Many engineers (me included) I met have a drawer full of proposals that never went anywhere. Technically airtight. Benchmarked. Diagrammed. Presented to a room of intelligent people who nodded politely and went a different direction.
You walk away muttering the same thing every technically correct person has muttered since the beginning of organized work: “They just don’t get it”.
They got it. They just weren’t moved.
Perelman spent decades dismantling this blind spot. In his The new rhetoric: a treatise on argumentation, he drew a line that most of the intellectual tradition had been smudging since Descartes: the line between convincing and persuading.

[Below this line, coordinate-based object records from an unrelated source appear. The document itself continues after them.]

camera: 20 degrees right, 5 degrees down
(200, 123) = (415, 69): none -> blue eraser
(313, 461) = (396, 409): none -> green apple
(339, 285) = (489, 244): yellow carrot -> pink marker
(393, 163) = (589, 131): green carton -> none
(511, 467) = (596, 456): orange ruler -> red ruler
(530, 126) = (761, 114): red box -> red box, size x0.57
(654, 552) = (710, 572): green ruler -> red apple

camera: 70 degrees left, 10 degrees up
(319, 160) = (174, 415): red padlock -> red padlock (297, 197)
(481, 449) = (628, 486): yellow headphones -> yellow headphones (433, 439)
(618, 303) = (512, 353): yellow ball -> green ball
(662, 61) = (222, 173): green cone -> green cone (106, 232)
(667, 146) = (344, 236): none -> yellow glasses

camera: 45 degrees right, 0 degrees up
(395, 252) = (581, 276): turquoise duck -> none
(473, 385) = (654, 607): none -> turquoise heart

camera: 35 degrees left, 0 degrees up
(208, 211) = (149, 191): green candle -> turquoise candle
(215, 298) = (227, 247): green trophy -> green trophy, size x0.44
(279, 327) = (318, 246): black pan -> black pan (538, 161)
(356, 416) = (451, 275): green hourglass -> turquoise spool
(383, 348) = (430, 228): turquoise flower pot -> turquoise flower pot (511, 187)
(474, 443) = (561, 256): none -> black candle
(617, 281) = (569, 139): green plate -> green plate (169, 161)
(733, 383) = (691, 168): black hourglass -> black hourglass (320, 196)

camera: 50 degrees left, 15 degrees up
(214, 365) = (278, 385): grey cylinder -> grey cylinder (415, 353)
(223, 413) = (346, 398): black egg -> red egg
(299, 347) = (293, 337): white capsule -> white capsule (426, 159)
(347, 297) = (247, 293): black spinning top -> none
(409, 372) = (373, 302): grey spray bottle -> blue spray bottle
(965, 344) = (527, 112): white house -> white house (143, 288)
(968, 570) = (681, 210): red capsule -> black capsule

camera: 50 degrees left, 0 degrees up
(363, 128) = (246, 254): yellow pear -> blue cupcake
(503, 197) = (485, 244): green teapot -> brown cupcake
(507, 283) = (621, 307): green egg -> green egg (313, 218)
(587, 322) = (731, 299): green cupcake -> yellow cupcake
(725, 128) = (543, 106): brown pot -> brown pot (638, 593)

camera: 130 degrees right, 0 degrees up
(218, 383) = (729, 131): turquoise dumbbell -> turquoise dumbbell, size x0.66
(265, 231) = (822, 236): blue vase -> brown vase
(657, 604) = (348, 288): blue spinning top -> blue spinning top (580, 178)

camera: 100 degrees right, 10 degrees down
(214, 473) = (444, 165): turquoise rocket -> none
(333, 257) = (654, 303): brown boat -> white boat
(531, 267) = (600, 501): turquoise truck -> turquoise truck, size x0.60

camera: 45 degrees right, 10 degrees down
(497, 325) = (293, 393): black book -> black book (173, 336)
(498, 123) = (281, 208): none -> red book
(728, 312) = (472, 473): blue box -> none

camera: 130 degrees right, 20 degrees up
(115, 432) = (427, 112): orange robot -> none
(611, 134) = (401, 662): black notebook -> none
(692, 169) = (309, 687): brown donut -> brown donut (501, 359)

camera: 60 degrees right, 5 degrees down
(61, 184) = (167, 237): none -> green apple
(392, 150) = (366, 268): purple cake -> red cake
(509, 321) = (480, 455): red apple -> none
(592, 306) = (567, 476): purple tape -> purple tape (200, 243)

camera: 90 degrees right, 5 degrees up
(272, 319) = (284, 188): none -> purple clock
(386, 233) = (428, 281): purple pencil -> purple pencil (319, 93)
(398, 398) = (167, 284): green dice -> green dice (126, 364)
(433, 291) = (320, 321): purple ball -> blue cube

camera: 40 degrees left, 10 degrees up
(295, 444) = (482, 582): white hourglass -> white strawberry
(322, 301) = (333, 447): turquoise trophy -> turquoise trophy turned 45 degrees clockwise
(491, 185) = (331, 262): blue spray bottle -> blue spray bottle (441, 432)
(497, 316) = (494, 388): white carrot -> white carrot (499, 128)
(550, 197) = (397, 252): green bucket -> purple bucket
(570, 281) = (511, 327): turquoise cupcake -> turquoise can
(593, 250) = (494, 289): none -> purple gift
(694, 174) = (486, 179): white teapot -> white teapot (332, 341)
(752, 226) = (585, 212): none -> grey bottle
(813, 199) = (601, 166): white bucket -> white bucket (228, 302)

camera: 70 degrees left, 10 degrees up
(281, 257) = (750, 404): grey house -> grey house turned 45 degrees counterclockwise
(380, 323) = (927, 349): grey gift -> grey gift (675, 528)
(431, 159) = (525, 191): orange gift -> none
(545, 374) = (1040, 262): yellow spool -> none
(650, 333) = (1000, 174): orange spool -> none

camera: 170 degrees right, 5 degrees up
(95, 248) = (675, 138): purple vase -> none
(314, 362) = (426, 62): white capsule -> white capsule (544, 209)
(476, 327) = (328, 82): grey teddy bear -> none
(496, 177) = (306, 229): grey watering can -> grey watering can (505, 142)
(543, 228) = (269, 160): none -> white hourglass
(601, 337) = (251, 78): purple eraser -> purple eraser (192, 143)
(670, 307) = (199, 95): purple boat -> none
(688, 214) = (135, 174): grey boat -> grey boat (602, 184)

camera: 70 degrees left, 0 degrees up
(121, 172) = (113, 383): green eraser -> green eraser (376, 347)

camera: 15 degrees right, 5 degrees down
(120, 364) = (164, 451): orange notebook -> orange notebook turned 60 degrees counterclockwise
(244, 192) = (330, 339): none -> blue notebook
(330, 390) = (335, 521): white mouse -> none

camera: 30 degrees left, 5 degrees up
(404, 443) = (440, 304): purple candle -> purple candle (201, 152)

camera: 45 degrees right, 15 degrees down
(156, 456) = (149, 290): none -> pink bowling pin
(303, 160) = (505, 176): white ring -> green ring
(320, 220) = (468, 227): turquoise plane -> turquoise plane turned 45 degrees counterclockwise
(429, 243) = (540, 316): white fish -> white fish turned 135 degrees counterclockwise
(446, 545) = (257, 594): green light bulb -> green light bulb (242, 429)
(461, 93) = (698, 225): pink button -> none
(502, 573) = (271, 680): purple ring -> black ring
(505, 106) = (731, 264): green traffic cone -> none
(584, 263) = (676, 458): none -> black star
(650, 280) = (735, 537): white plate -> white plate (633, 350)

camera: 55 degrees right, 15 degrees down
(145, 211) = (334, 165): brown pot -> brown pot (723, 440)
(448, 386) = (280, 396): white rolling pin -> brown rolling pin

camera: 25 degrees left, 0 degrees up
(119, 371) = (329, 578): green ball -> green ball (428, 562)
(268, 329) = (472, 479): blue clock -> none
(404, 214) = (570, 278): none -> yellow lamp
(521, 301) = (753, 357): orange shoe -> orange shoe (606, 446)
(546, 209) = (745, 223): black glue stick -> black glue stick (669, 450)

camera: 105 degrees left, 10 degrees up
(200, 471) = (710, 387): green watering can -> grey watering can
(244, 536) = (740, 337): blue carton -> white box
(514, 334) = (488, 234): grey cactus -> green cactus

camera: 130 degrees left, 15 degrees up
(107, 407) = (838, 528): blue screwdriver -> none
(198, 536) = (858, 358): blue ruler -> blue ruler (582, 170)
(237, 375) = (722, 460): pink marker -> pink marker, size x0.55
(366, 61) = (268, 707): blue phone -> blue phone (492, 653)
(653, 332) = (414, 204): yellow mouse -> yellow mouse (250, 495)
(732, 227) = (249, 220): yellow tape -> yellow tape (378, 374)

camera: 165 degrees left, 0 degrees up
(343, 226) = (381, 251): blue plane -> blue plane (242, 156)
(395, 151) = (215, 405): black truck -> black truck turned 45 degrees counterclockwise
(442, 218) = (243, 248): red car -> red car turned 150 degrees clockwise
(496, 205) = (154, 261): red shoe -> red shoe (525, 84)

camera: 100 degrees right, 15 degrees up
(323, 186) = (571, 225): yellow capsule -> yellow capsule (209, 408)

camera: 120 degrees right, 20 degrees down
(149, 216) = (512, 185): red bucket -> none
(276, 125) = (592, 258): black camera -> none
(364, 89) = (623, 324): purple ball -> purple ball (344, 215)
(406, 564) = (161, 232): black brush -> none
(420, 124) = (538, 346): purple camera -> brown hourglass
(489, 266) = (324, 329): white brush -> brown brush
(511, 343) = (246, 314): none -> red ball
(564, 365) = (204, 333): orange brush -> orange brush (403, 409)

Convincing is an operation on logic. You assemble premises, you chain them together with valid inferences, and you arrive at a conclusion that any rational agent should accept. The target is what he called the “universal audience”, an idealized audience of every reasonable mind that ever existed or could exist. If your argument is valid, it should work on all of them. A mathematical proof convinces. A benchmark convinces. A failing test suite convinces.
Persuading is a different animal entirely. Persuading targets a particular audience: these people, in this room, with these fears, these incentives, these memories of the last migration that went sideways. Persuading doesn’t ask “is this logically sound?”. It asks “will this move them to act?”.
Convincing addresses reason. Persuading addresses the full human. And the gap between the two is where most technical proposals go to die.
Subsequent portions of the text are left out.